(U//FOUO) DHS-Lawrence Livermore Unconventional Biological Laboratory Guide

Office of Intelligence and Analysis

  • 18 pages
  • For Official Use Only
  • July 24, 2009


(U//FOUO) Many innocuous reasons exist for the possession of some types of biological agents and associated laboratory equipment. For example, hobby, educational, or artistic uses such as home brewing or pilot-scale biotechnology research may include the same or similar equipment used in the malicious production of pathogens (see Figure). In some instances, however, the presence of a biological laboratory at an unconventional site could be an indicator of possible intent or capability to conduct bioterrorism.

— (U//FOUO) Recent media reports indicate that home experimentation with biological materials is becoming an increasingly popular activity. As a result, law enforcement officials and first responders may increasingly encounter biological laboratories in unconventional settings, such as residences. Examples of this trend—often referred to as amateur molecular biology, do-it-yourself biology, or “biohacking”—include biofuel research, genetic testing, and the genetic modification or manipulation of microbes.

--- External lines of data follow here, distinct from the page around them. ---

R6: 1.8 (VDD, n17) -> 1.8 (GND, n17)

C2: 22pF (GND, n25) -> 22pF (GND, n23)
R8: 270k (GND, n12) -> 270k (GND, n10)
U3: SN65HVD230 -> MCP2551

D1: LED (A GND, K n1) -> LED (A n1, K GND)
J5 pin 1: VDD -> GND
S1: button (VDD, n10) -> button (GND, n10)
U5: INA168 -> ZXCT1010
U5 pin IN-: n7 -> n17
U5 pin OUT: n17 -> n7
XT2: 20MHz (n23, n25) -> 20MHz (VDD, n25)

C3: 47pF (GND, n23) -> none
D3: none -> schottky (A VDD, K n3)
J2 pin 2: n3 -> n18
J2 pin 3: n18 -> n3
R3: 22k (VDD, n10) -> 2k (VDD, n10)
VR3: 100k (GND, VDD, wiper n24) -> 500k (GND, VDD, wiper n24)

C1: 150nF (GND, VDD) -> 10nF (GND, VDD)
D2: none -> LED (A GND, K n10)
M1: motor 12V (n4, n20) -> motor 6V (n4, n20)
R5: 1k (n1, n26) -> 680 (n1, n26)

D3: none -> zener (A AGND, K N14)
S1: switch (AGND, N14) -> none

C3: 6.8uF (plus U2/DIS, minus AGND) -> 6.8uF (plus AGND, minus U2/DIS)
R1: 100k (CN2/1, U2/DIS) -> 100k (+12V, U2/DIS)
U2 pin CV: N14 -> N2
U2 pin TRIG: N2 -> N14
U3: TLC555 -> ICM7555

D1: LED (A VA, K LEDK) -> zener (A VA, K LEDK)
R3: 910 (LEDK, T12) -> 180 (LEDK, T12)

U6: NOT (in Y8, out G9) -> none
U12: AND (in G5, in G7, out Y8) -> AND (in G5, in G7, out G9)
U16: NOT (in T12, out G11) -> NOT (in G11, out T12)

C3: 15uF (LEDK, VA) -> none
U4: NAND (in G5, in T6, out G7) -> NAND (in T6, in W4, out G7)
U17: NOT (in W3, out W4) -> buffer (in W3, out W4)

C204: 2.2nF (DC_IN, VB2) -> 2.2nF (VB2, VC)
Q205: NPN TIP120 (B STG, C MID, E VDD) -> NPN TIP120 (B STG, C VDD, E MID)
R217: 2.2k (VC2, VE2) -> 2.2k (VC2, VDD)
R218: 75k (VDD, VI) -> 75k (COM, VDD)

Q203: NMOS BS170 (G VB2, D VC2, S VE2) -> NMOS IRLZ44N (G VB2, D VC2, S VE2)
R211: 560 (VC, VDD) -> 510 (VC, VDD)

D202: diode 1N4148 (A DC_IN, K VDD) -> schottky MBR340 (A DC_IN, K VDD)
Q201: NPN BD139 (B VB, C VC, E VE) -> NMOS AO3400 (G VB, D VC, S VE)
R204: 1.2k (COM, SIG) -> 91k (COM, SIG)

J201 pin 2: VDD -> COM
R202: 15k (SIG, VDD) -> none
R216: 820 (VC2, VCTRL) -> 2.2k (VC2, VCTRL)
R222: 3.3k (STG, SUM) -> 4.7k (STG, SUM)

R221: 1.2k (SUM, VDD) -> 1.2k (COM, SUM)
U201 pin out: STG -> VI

(U//FOUO) Testing by trained professionals may be necessary to identify the type of organism being produced at an unconventional site and to determine whether it is hazardous or innocuous. Barring obvious red flags, such as instructions for the production of a harmful agent, indicators that could distinguish an illicit or harmful lab from a benign one are limited.

— (U//FOUO) The possession of scientific equipment and reagents such as enzymes, culture media, and many other chemicals or biochemicals used in biology, even at unconventional sites, is not regulated by Select Agent laws (see text box).